I frequently badger my clients to tell their story in the form of a company blog, where they can say what needs saying without being restricted by the rules of other formats. KXEN actually listened, and put up a pair of CTO posts that make the company story a lot clearer.
Excerpts from the first post include (with minor edits for formatting, including added emphasis):
Back in 1995, Vladimir Vapnik … changed the machine learning game with his new ‘Statistical Learning Theory’: he provided the machine learning guys with a mathematical framework that allowed them finally to understand, at the core, why some techniques were working and some others were not. All of a sudden, a new realm of algorithms could be written that would use mathematical equations instead of engineering data science tricks (don’t get me wrong here: I am an engineer at heart and I know the value of “tricks,” but tricks cannot overcome the drawbacks of a bad mathematical framework). Here was a foundation for automated data mining techniques that would perform as well as the best data scientists deploying these tricks. Luck is not enough though; it was because we knew a lot about statistics and machine learning that we were able to decipher the nuggets of gold in Vladimir’s theory.
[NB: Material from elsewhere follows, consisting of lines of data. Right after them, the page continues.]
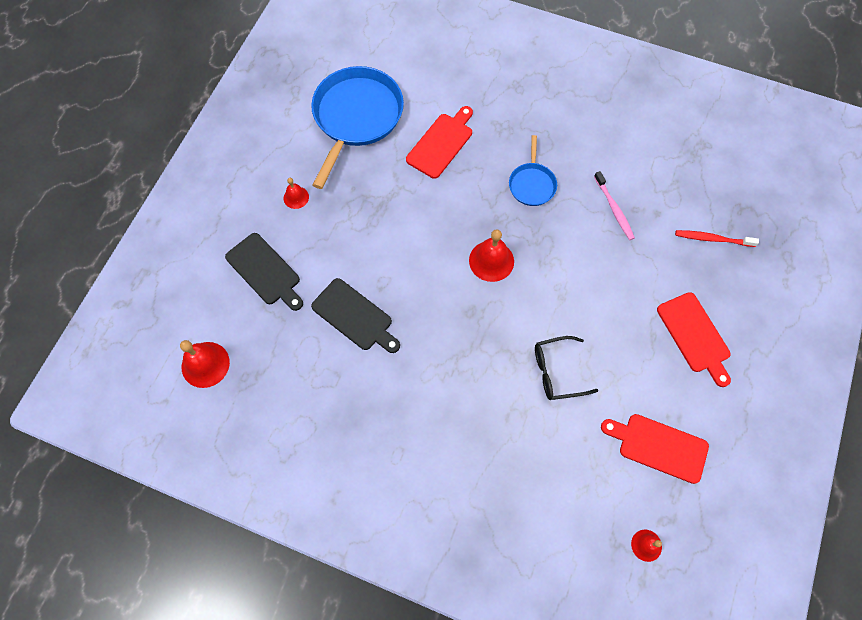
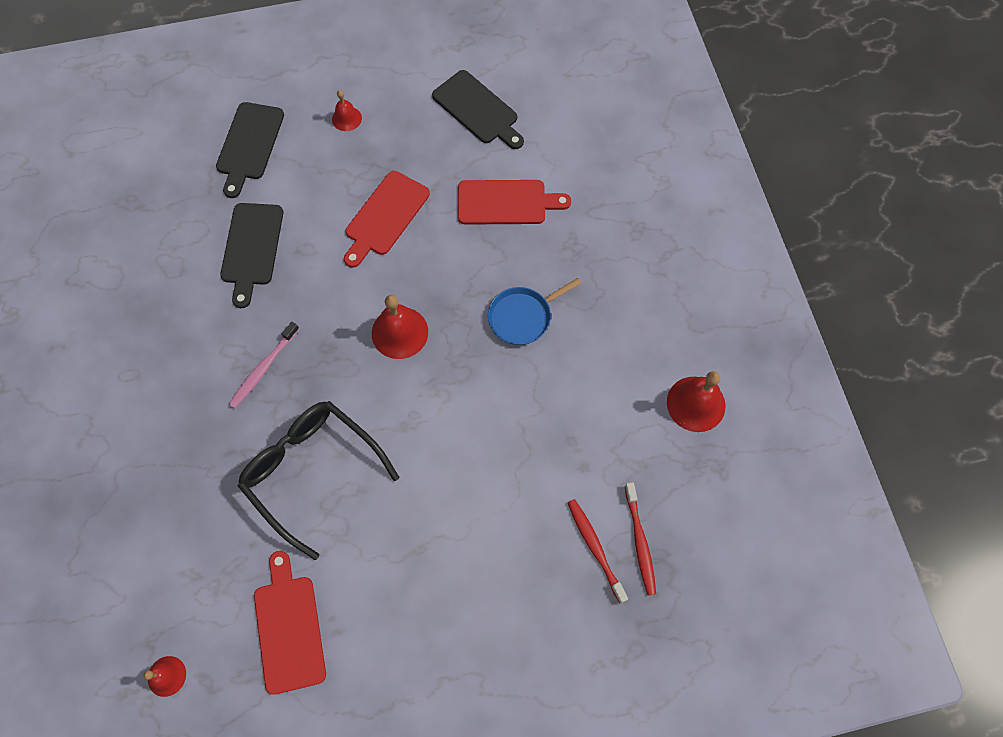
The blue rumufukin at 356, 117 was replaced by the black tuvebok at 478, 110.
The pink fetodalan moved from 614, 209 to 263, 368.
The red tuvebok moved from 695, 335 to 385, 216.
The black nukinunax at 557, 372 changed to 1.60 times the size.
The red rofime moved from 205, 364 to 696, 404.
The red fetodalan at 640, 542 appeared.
The market needed a system that is able to perform classification and regression (we later added clustering/segmentation, times series analysis, association rules and social network analysis), that has the following characteristics:
- Non-parametric: little user intervention and tuning should be required — it should work well out of the box.
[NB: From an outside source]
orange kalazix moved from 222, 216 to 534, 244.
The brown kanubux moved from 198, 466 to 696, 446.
- Independent of the data and target distribution:
- Target: the classification system should be able to handle rates of positive values even as low as 0.1% (such as in fraud, for example), or be able to forecast a continuous value with only 1% of non zero values.
- Data: it should automate mixing and matching and comparing influence for ordinal, nominal, continuous,and textual variables without any user intervention.
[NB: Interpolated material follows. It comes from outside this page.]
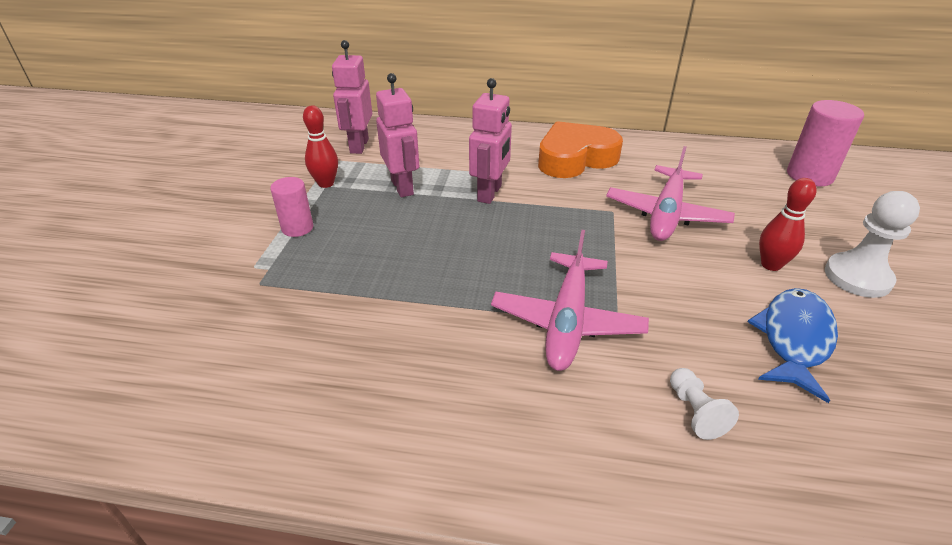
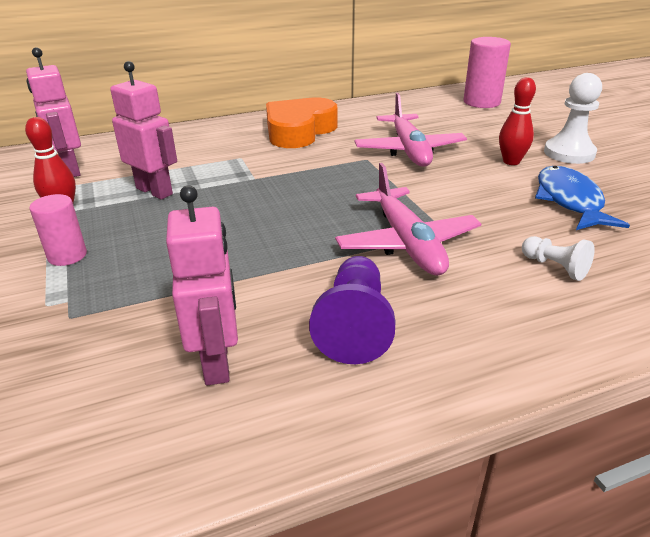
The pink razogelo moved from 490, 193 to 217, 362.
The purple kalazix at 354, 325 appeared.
- Scalable in number of rows: the training time should be linear with the number of rows, and the quality of the models should increase with the number of rows.
- Scalable in number of columns: the training time should be close to linear with respect to the number of columns, and the quality of the models should increase with the number of columns. It is well known that most algorithms present a problem of over-fitting in high dimensions; it is quite ironic that companies spend billions of dollars in collecting data but often cannot take advantage of all this data because most first-generation analytical workbenches collapse trying to handle the high dimensionality inherent in all this data.
- Descriptive: a good predictive analytics package must be able to present its findings in a way that a business user can understand. We have always believed that there is a continuum between predictive and descriptive analytics: predictive models should be descriptive enough and descriptive models should be usable in a predictive manner to make decisions.
- Deployable: the scoring equations should be simple enough to be deployed in any operational environment: SQL for databases, Java code for the web (or even for smartphones), etc.
Vapnik’s theory provided us with a mathematical framework for capabilities 1, 2 and 4 above; what remained was 3, 5 and 6, which we solved with a well known pattern in machine learning: by using linear systems in a properly encoded space (the trick is to have the good encoded space).
The second post seems to make some strong model-quality benchmark claims, but there also seems to be an in-house-vs.-publicly-checked mismatch going on.